4 Ways Advisors Can Enhance the Client Experience

In the age of Amazon, client expectations for service are only getting higher, Cerulli reports.

The “client experience” has now moved to the top of what advisors should be thinking about in growing their practice. As it’s often pointed out, clients now are used to the experiences they get with companies like Amazon and Apple and expect it elsewhere. For advisors, this may mean rethinking how to group clients; adding more direct touchpoints, especially for the next generation of clients; and adding financial planning to the mix, according to a new report by Cerulli Associates.

In the study, Client Connections: Built on Trust, Nurtured by Strategy, Cerulli found having “a robust client experience strategy will become increasingly important for investor acquisition and retention.” This includes creative client segmentation, intergenerational engagement, client recognition and appreciation, and the development of a “holistic” client perspective, the report said.

The report states that “prioritizing the client experience requires a strategy. Not only do experience-centric practices go above and beyond to make clients feel special, but they have a strategy in place to reliably deliver a repeatable, consistent experience.”

How can advisors tap into this strategy? There are four ways that Cerulli outlines as components and their impact drivers:

1. Creative Client Segmentation

It shouldn’t be a surprise that technology is the key to helping form client niches.

“Nearly 60% of experience-centric practices use technology to automate client interaction, which includes building personas, helping advisors draw a direct connection between the client’s perspective and the approach they prefer,” said Cerulli research analyst Marina Shtyrkov, in a statement. “By segmenting their client base into client personas, advisors can automate workflows and optimize engagement opportunities.”

This segmentation could be as simple as job function to as deep of a dive as divorced women. The key is to determine the factors that describe a persona that help advisors link a client’s perspective, such as needs, values, lifestyles and the approach they prefer, such as communications style, and events.

Cerulli recommends that templates be created that request the intangible segmentation, such as hobbies, life stage, etc. and the tangible, i.e. account size, net worth and age. Broker-dealers and custodians can help with these tools, the research paper noted, adding that “a more robust firm-wide data set is also beneficial for BDs because it enhances artificial intelligence and predictive analytics projects.”

2. Intergenerational Engagement Through Team Structure

With a large percentage of advisors retiring in the next 10 years, many clients may move their business, especially client heirs. The Ceruilli report states that “experience-centric practices report less involuntary attrition when compared with all advisors.”

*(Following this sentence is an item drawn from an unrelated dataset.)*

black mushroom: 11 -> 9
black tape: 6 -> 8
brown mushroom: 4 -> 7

One way to curb this attrition is to develop “hierarchy teams” that have several layers of advisors, including junior advisors. The study found that 60% of multi-leader teams have said they built stronger relationships with beneficiaries of clients through this method.

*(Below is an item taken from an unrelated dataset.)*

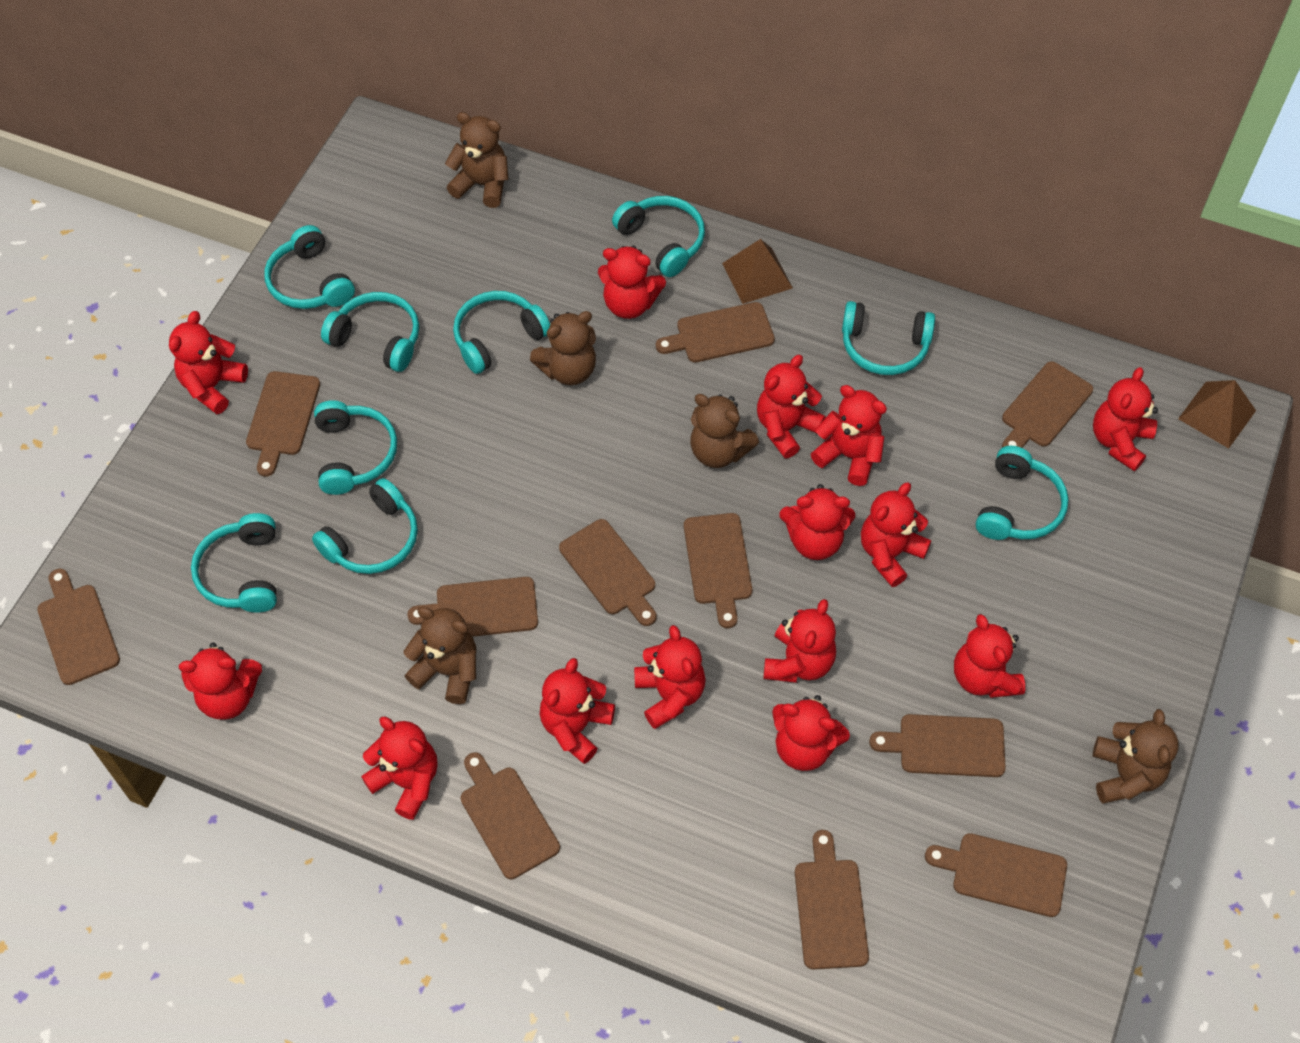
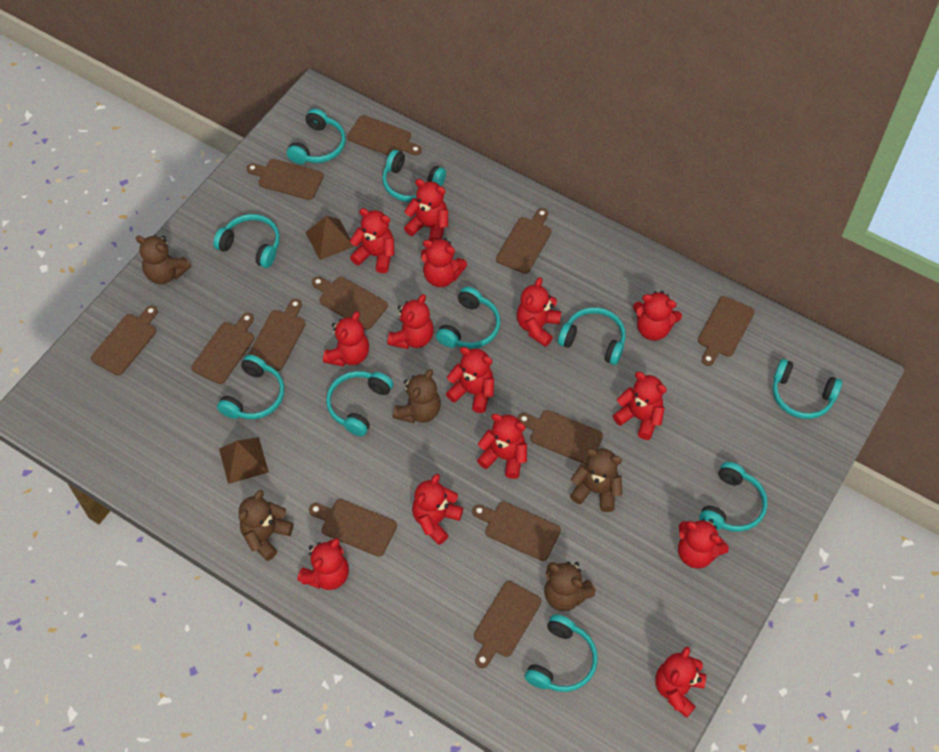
brown cutting board: 11 -> 12
turquoise headphones: 9 -> 10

3. Recognition and Appreciation

Although advisors hold larger meetings, or “appreciation events,” the Cerulli report notes that “experience-centric practices focus on the kind, unexpected gestures that engender joy, trust and loyalty.” These mean more frequent and smaller gatherings. In fact, 27% of experience-centric practices host social events on a quarterly basis, compared with only 8% of their peers, states the report. Accordingly, experience-centric practices had 6.4 to 7 average contacts per year versus peer practices that had 1.8 to 2.3 average contacts per year.

4. Holistic Perspective

Moving beyond portfolio management to include financial planning “gives advisors a holistic view into the client’s financial and nonfinancial life,” the report found. In fact, 55% of advisors stated they plan to expand to this service by 2020, versus 33% that did so in 2013. Further, those advisors who offer planning services that target client needs dropped to 22% of clients by 2020, versus 47% in 2013.

Technology can help advisors to easily incorporate financial planning into the conversation with more clients, Cerulli notes. Technology can help them gamify the planning experience, modularize the planning process, offer planning tools across a complexity spectrum and adapt planning tools to an interactive, co-planning environment.